Paul Rudnick’s Jeffrey is a snapshot of a time and place in gay history. The human immunodeficiency virus (HIV) that can evolve into to full-blown AIDS can, of course, be transmitted in multiple ways, affecting people of all ages, both genders and any sexual orientation. But when Jeffrey debuted Off-Broadway in 1992, AIDS was a terrifying, voracious killer that transformed plenty of no-strings sex lives into cautionary tales. For the friends, lovers, families and colleagues of those taken too soon by AIDS, memorial services became a dreaded and too-frequent kind of gathering.
Rudnick explores that time in Jeffrey, yet his style is anything but mournful. He’s a playwright who blends keen social observation, pop culture topicality and humor, so his take on a story that another writer might render as tragic becomes smart, romantic and funny. Though times, treatment and outcomes have changed since Jeffrey debuted, Rudnick’s edgy play still has value, impact and plenty of laughs.
Jeffrey, which has resurfaced in a buoyant, touching production by the Miami Beach Stage Door Theatre at the Byron Carlyle, swirls around the life of its titular hero. Jeffrey (Clay Cartland) is a formerly promiscuous guy whose fear of AIDS has led him to swear off sex, just in time to meet the man of his dreams.
Steve (Daniel Rosenstrauch) is a hot Manhattan bartender who works many of the events where Jeffrey, an actor, toils as a “cater waiter” to pay the bills. After the two meet at a gym, the instantly smitten Jeffrey is about to reconsider his celibacy vow when Steve, in the interest of total honesty, reveals he’s HIV-positive. So Jeffrey spends most of the rest of the play avoiding Steve, intimacy and happiness.
Jeffrey’s pal Sterling (Dan Kelley, who also staged the play) is a tart-tongued interior designer happily living with the younger Darius (Frank Vomero), a handsome chorus boy whose current gig is Cats. They keep trying to get Jeffrey to see the obvious -- he and Steve were meant for each other -- to no avail. Shane R. Tanner, Randy Charleville, Larry Buzzeo and Niki Fridh impressively play multiple men and women who move in and out of Jeffrey’s world, offering everything from come-ons to comfort.
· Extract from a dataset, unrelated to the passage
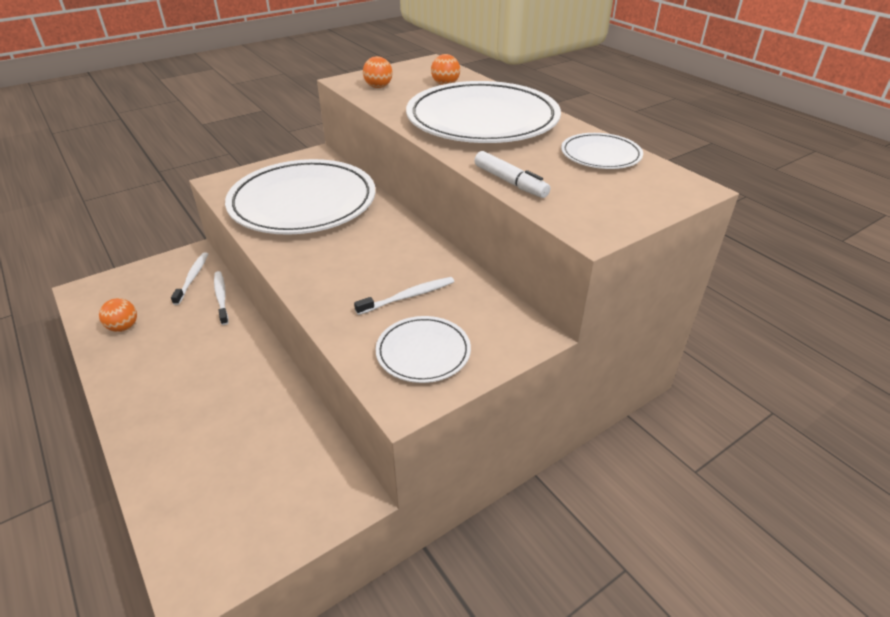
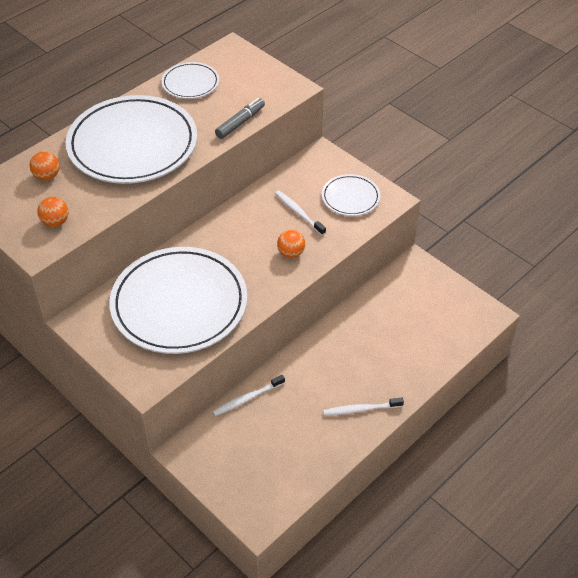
camera: 100 degrees left, 10 degrees up
(123, 327) = (302, 456): orange ball -> orange ball (291, 253)
(192, 278) = (222, 434): white toothbrush -> white toothbrush (361, 409)
(510, 182) = (240, 123): white marker -> grey marker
Cindy Pearce’s effective, amusing costumes and Ardean Landhuis’ lighting are better than the show’s bare-bones set, but Jeffrey succeeds for Stage Door on the strength of .Rudnick’s writing and the cast’s performances -- particularly Cartland’s.
Played by a less skilled actor, Jeffrey could quickly grow tiresome. Cartland gives him dimension and depth, helping the audience see the world through Jeffrey’s eyes. The actor rides Rudnick’s comic wave, but the richness he brings to the part is most powerfully on display at the end of the first act. Jeffrey has been attacked by two men in a park, and he hallucinates that Mother Teresa (Fridh) is cradling and comforting him. Feeling damaged, lost and alone, he sings a heart-wrenching a cappella version of George and Ira Gershwins’ Nice Work If You Can Get It. That moment perfectly encapsulates all the pain that the play’s well-earned laughter disguises.